Part of the national programme to eliminate hepatitis C "as a major public health threat" by 2025, the service is initially expected to run until the end of March 2022.
Pharmacies signing up to offer the service will receive a payment of £36 per point-of-care testing (POCT) performed on an eligible person who injects drugs (PWIDs), “plus the cost of the POCT”, according to the service specifications published by NHS England and Improvement (NHSE&I) yesterday.
“Payments for this service include provision for expenses incurred by community pharmacies in providing this service”, such as “training, purchasing of POCTs and disposal of clinical waste”, NHSE&I outlined in the specifications.
Who is it for?
The service is for PWIDs over 18 “who are not engaged in community drug and alcohol treatment services”. They can be offered a Hepatitis C virus (HCV) antibody test from a community pharmacy providing the service.
“Eligible PWIDs should receive the test as soon as possible after they have consented, to reduce the possibilities of loss to follow-up and potential for further infection of other individuals”, according to the service specifications.

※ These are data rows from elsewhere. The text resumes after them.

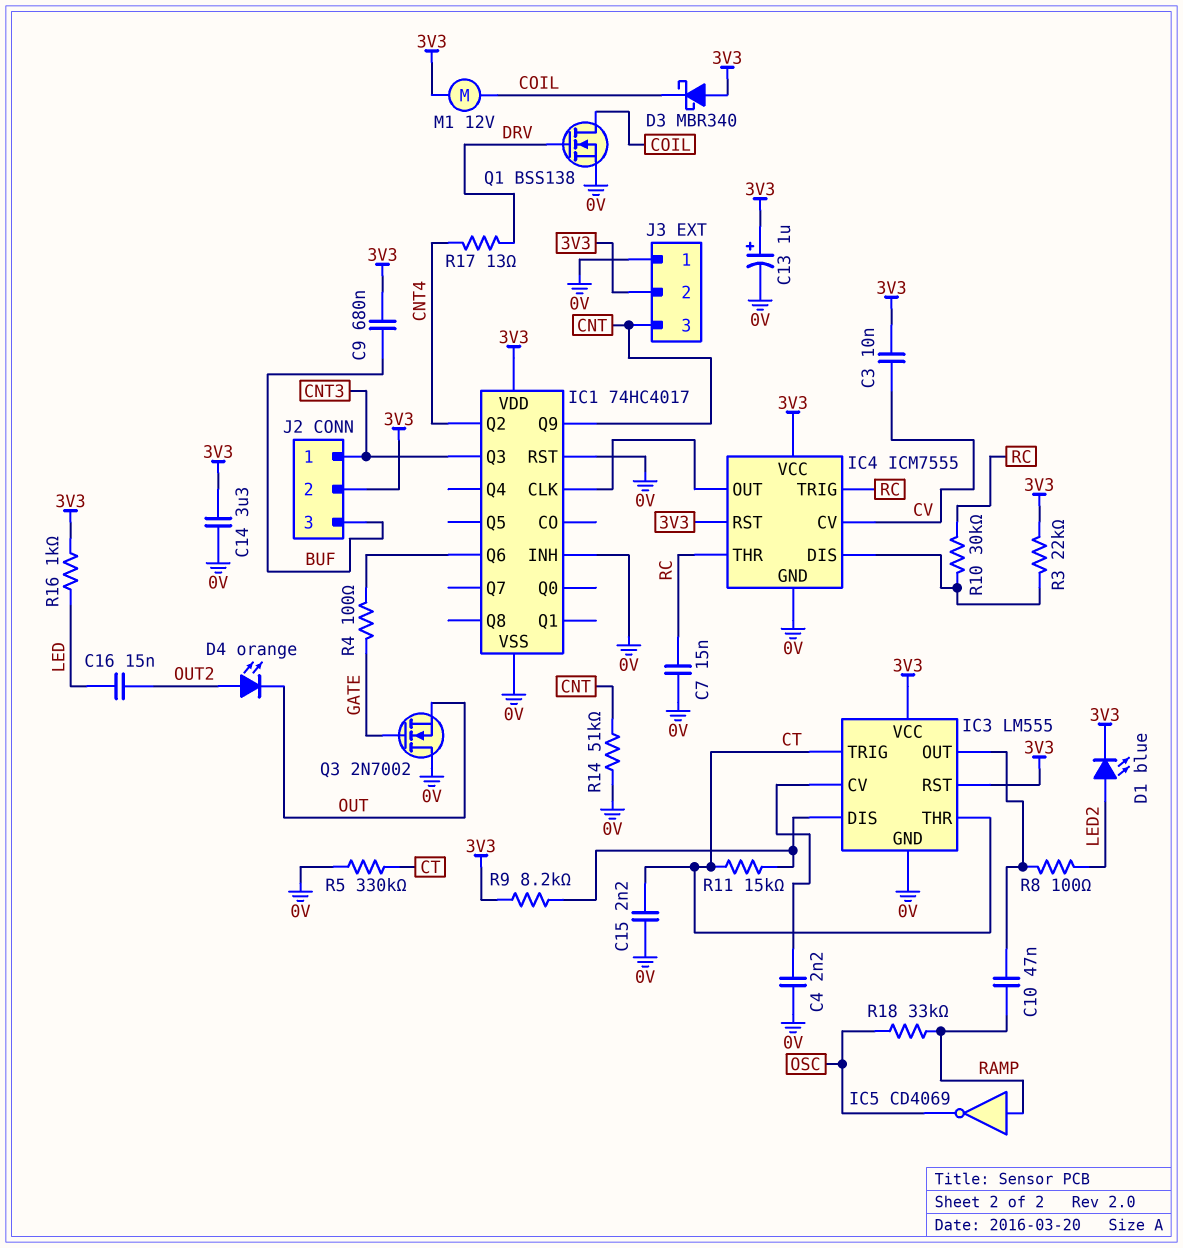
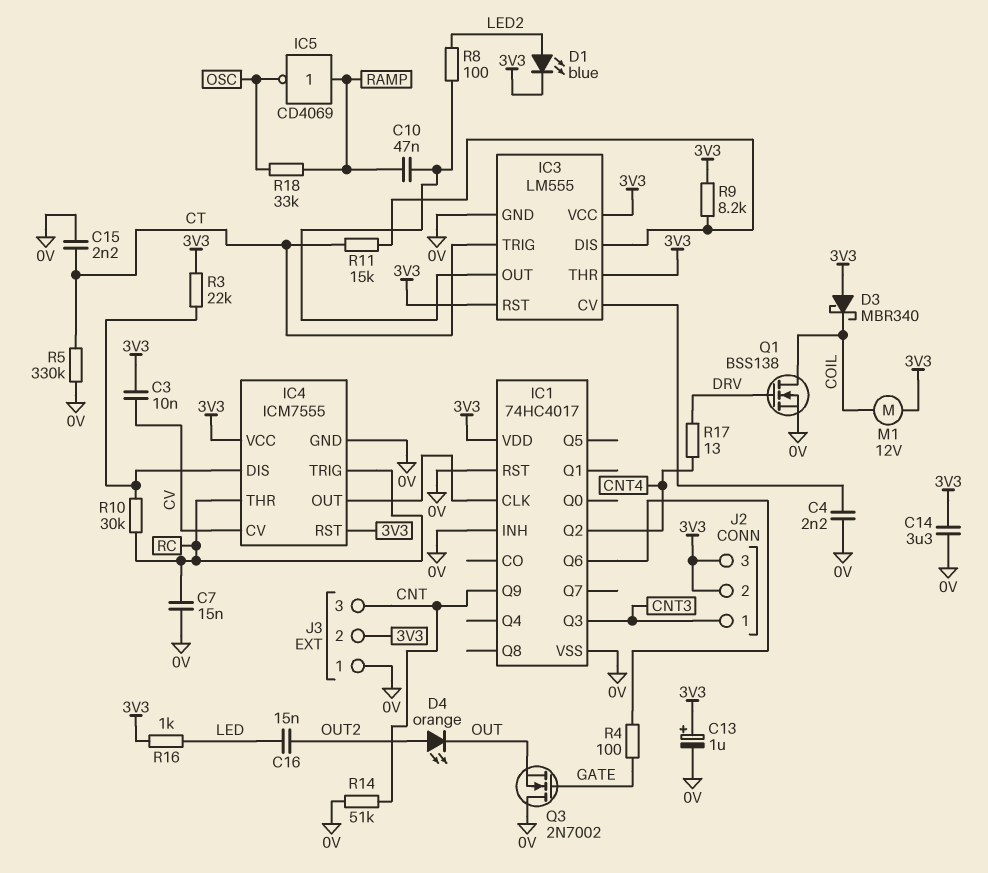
C9: 680nF (3V3, BUF) -> none
IC3 pin THR: CT -> 3V3
J2 pin 3: BUF -> 3V3

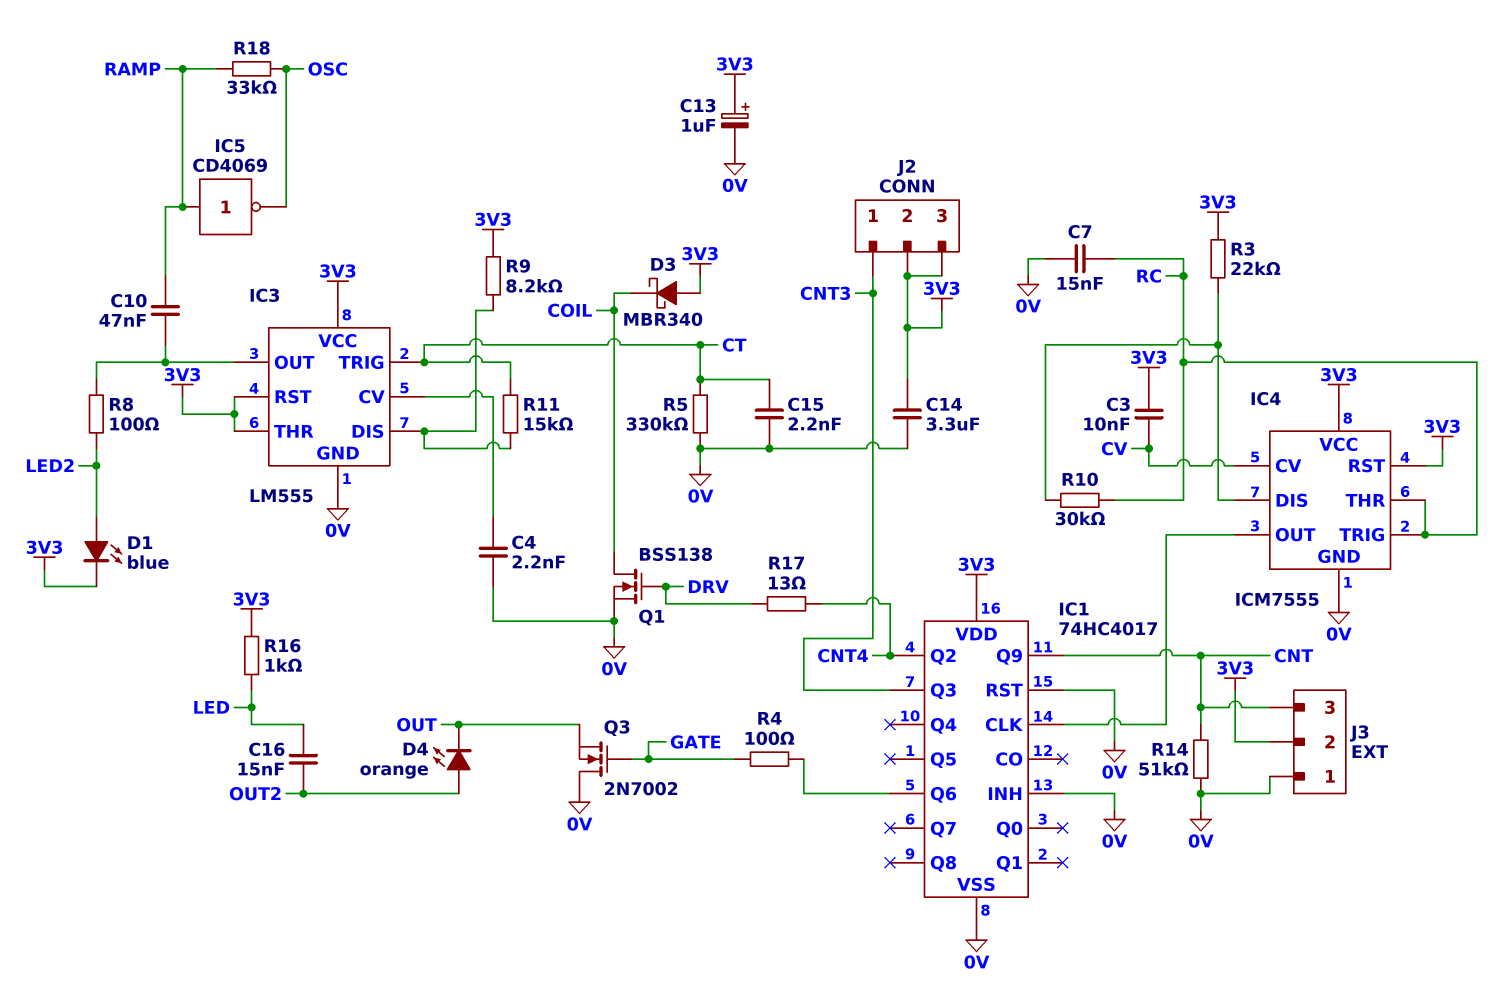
M1: motor 12V (3V3, COIL) -> none

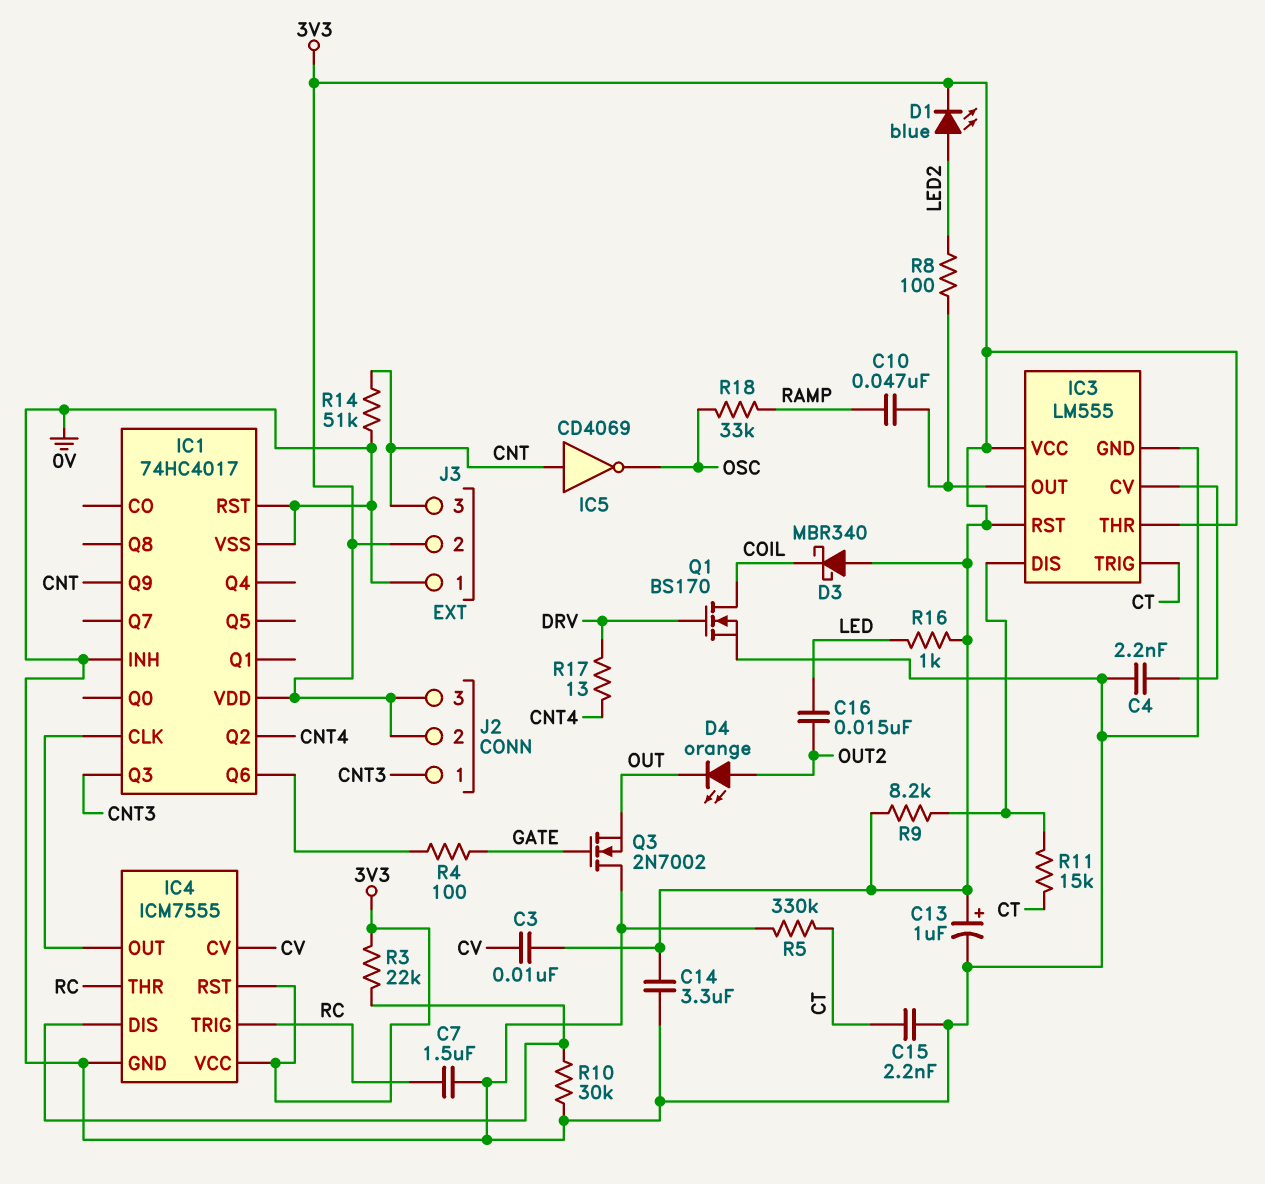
C7: 15nF (0V, RC) -> 1.5uF (0V, RC)
IC5: NOT CD4069 (in RAMP, out OSC) -> NOT CD4069 (in CNT, out OSC)
Q1: NMOS BSS138 (G DRV, D COIL, S 0V) -> NMOS BS170 (G DRV, D COIL, S 0V)
R10: 30k (IC4/DIS, RC) -> 30k (0V, IC4/DIS)

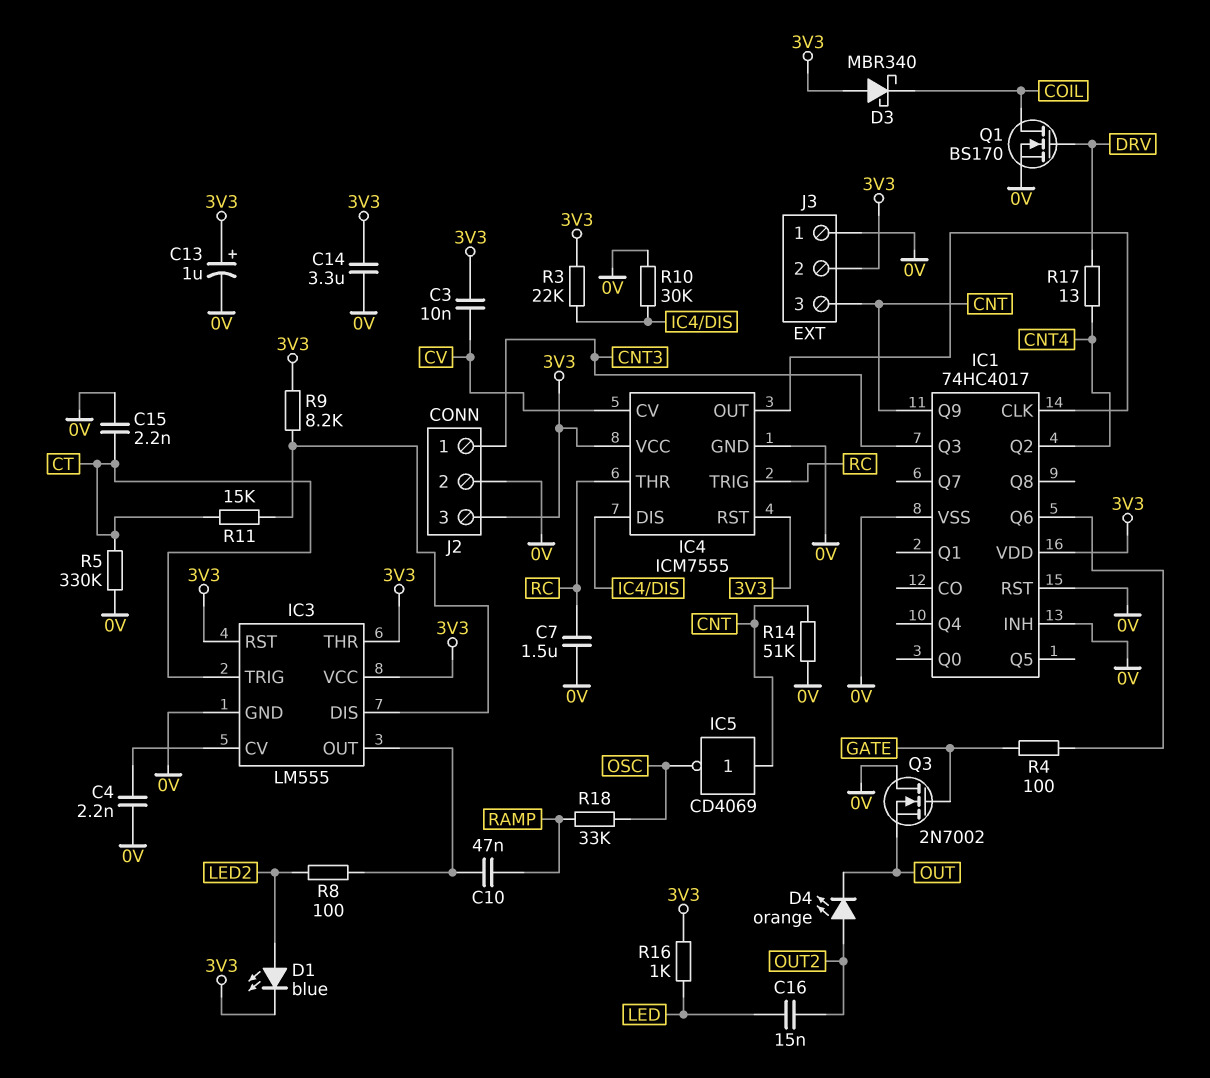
J2 pin 2: 3V3 -> 0V

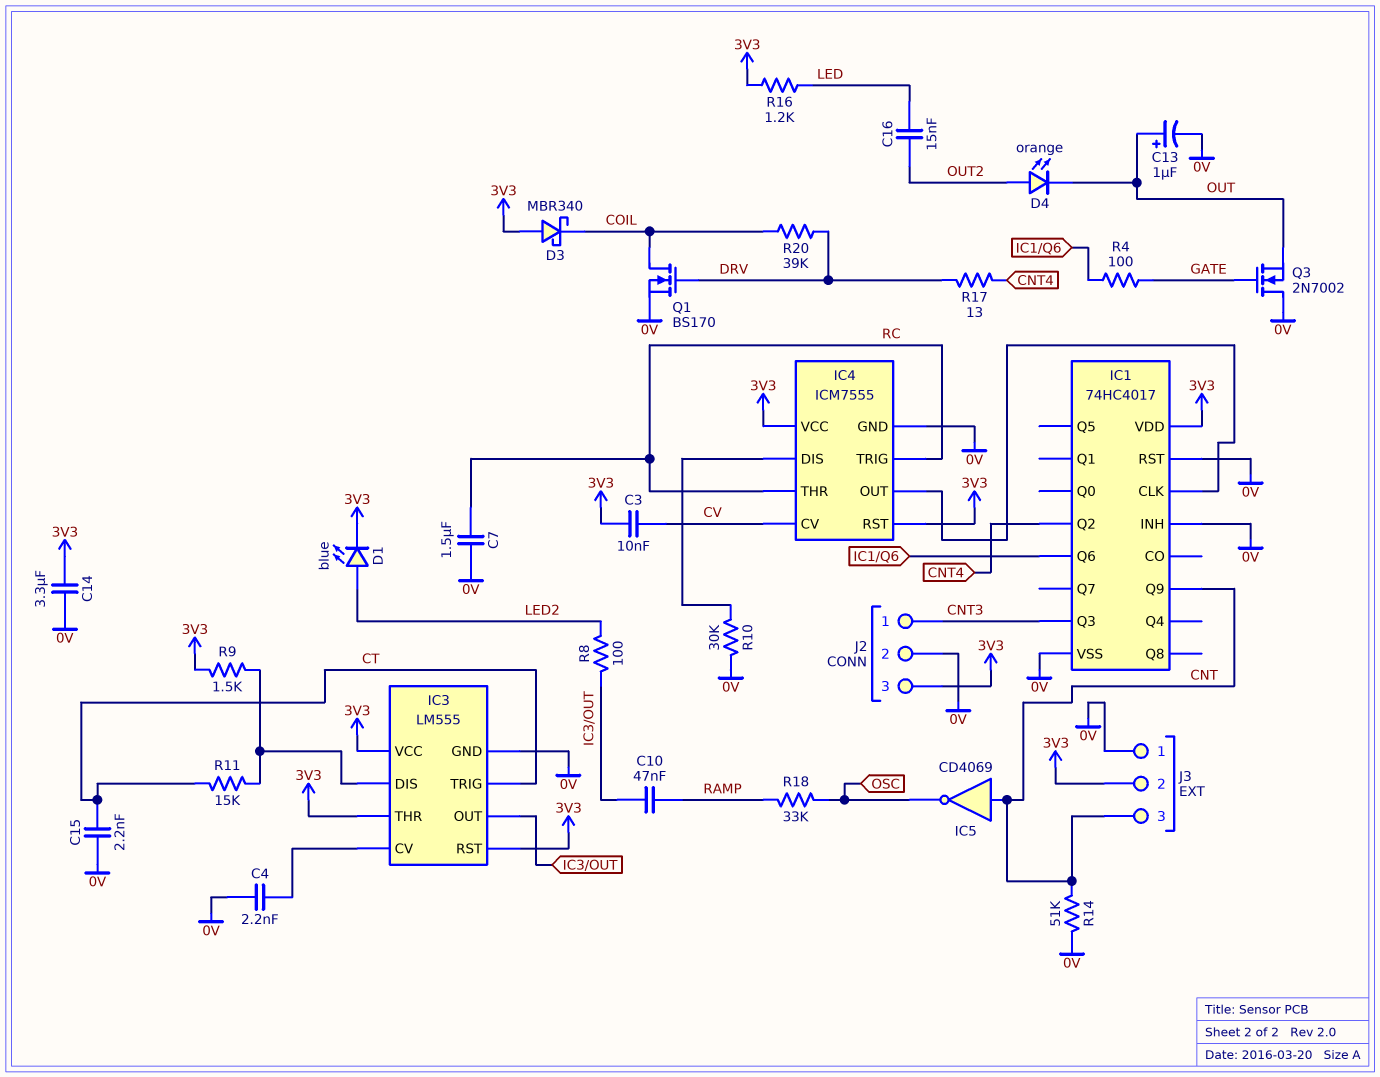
C13: 1uF (plus 3V3, minus 0V) -> 1uF (plus OUT, minus 0V)
R3: 22k (3V3, IC4/DIS) -> none
R5: 330k (0V, CT) -> none
R9: 8.2k (3V3, IC3/DIS) -> 1.5k (3V3, IC3/DIS)
R16: 1k (3V3, LED) -> 1.2k (3V3, LED)
R20: none -> 39k (COIL, DRV)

Following a positive test results, patients will be referred for further testing and treatment, the service specification outlined.

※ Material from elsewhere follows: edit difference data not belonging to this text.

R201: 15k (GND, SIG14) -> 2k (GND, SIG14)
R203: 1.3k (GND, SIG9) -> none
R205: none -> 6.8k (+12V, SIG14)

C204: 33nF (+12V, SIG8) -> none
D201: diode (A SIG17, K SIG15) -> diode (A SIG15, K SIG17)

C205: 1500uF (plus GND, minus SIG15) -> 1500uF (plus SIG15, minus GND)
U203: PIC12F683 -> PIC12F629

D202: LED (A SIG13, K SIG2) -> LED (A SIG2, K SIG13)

Requirements for pharmacies
Pharmacies wishing to offer this service can register their interest through the NHS Business Services Authority Manage Your Service (MYS) platform.
Contractors need to ensure that their pharmacy meets certain requirements before they start offering the service, including having a suitable consultation room in which to undertake the POCTs and making sure “staff are appropriately trained and made aware of the risks associated with the handling and disposal of clinical waste”.
When offering the service during the COVID-19 pandemic, the trained pharmacist or pharmacy technician performing the test must wear a fluid-resistant (type IIR) surgical mask.
The service must be available during the pharmacy’s contracted opening hours, NHSE&I said in the service specifications.
Commenting on the launch of the service, PSNC director of NHS services Alastair Buxton said that “community pharmacy is the healthcare provider with the best access” to the group of people who, as a result of injecting drugs, are most at risk of contracting hepatitis C.
“The commissioning of this service underlines the importance of the access to healthcare that is provided through the community pharmacy network,” he added.